La novela se abre con una primera contradicción, en realidad, con un juego de oposiciones muy fuerte. Por un lado, el estallido del 2001, la crisis, los muertos. Y por el otro, la mudanza de los Goldstein a Nordelta. ¿Qué te atrajo de este contraste, de esa coyuntura en particular?
— Hay varias cosas. Por un lado, la crisis del 2001 es, para la gente de mi generación y un poco más grande también, un momento de memoria colectiva muy fuerte, de articulación de la memoria política. Eso es algo que me interesaba para pensar el libro, cómo se vive a través de la historia y las catástrofes, y cuando esas catástrofes te pasan por al lado o cuando son determinantes de tu experiencia de vida. Con los Goldstein, me interesaba saber qué pasaba cuando esa memoria estaba eludida. Además de ser el momento en el cual se articulan un montón de problemas de desigualdad, de precarización económica y política, hay toda una clase social que no solamente la pasa bien sino que se afianza. Hay proyectos como el de Nordelta que más o menos surgen en ese momento. Entonces me interesaba pensar acerca de eso, ¿no? Un espacio como el de los countries, que es un poco un paraíso utópico de la burguesía, que tiene un montón de condiciones que se parecen a lo urbano pero que están absolutamente desligados de eso. Si vivías en la ciudad, lo del 2001 era ineludible. Yo crecí en Colegiales y re-no me enteré de lo que estaba pasando en 2001 pero estaba ahí. Y si hago memoria, si recuerdo ciertos momentos de la infancia, hay marcas muy específicas de la urbanidad que en aquel entonces se volvieron ineludibles, pero si vivís en Nordelta no. Eso me interesaba, las utopías de la burguesía contemporánea de poder estar más allá de la historia. Creo que es en lo que fracasan los personajes.

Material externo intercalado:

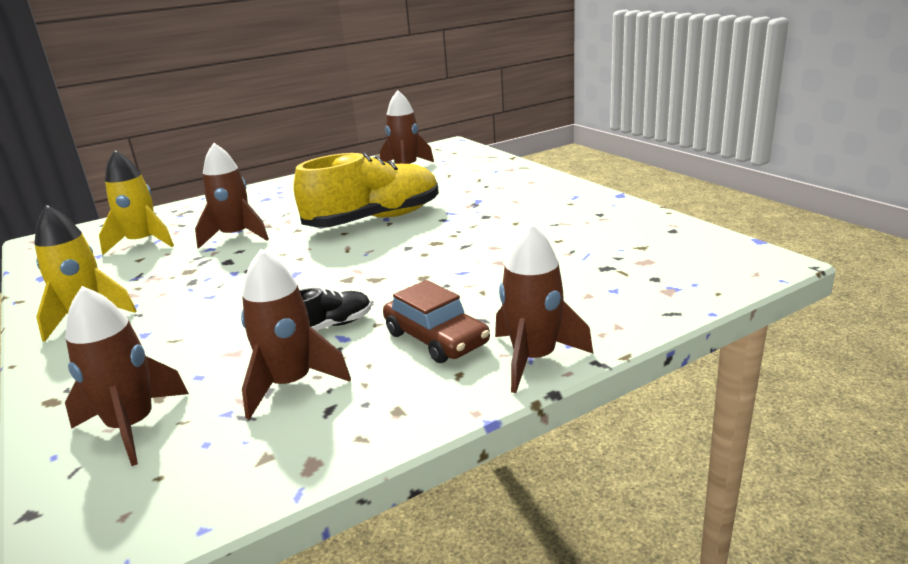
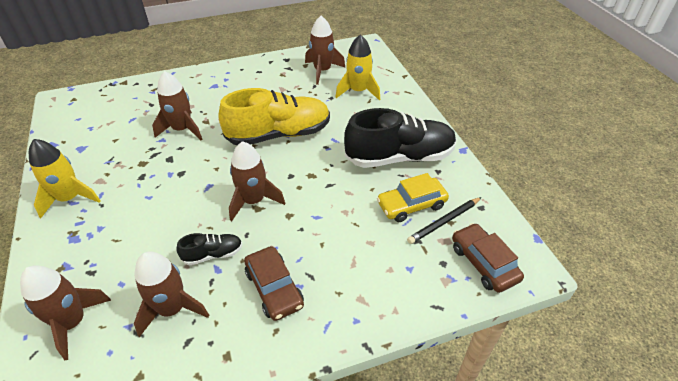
camera: 10 degrees right, 20 degrees up
(143, 243) = (121, 120): yellow rocket -> yellow rocket (358, 91)
(534, 359) = (327, 329): brown rocket -> brown rocket (253, 201)
(544, 212) = (400, 157): none -> black shoe
(583, 243) = (411, 205): none -> yellow car
(634, 247) = (444, 221): none -> black pencil
(706, 269) = (483, 263): none -> brown car

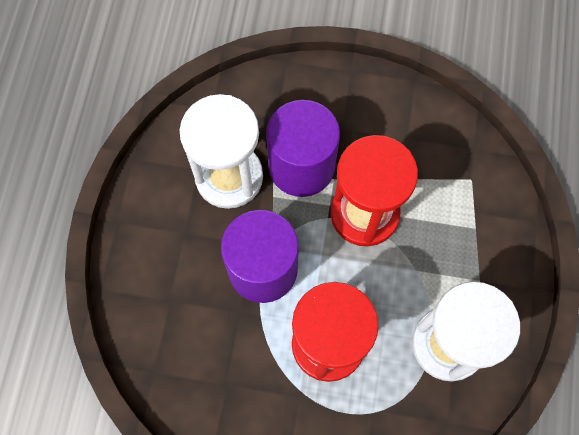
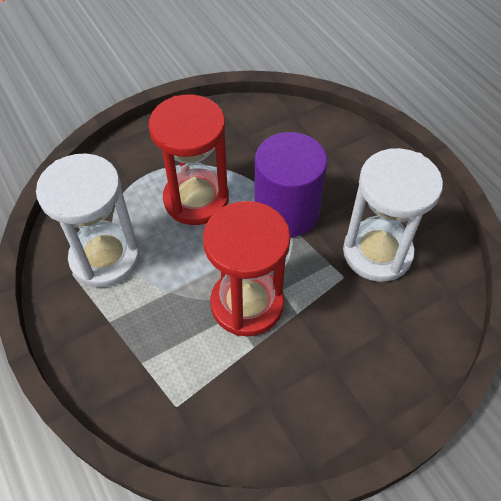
camera: 140 degrees right, 15 degrees down
(301, 166) = (332, 302): purple cylinder -> none

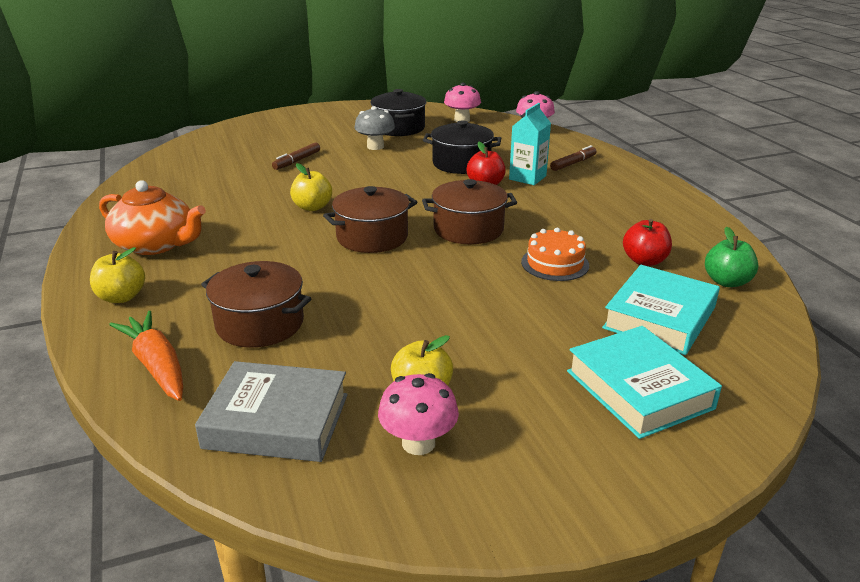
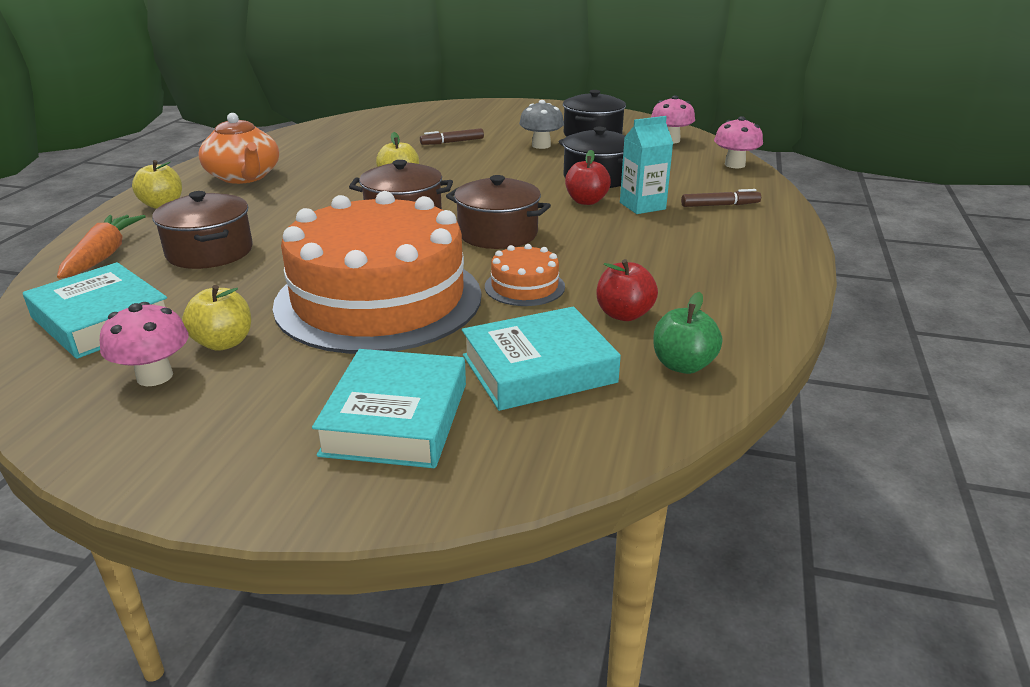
camera: 35 degrees right, 0 degrees up
(277, 421) = (101, 320): grey book -> turquoise book
(475, 310) = (378, 299): none -> orange cake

La historia no los atraviesa, ¿no?
— Claro. En el lugar country también está esta idea de que fundan un país.Tienen sus reglas, su seguridad. También porque Buenos Aires se había empezado a volver muy inseguro y el country era un lugar apartado de eso. Aunque más o menos por esa época pasó lo de García Belsunce, la inseguridad llegaba a los regios.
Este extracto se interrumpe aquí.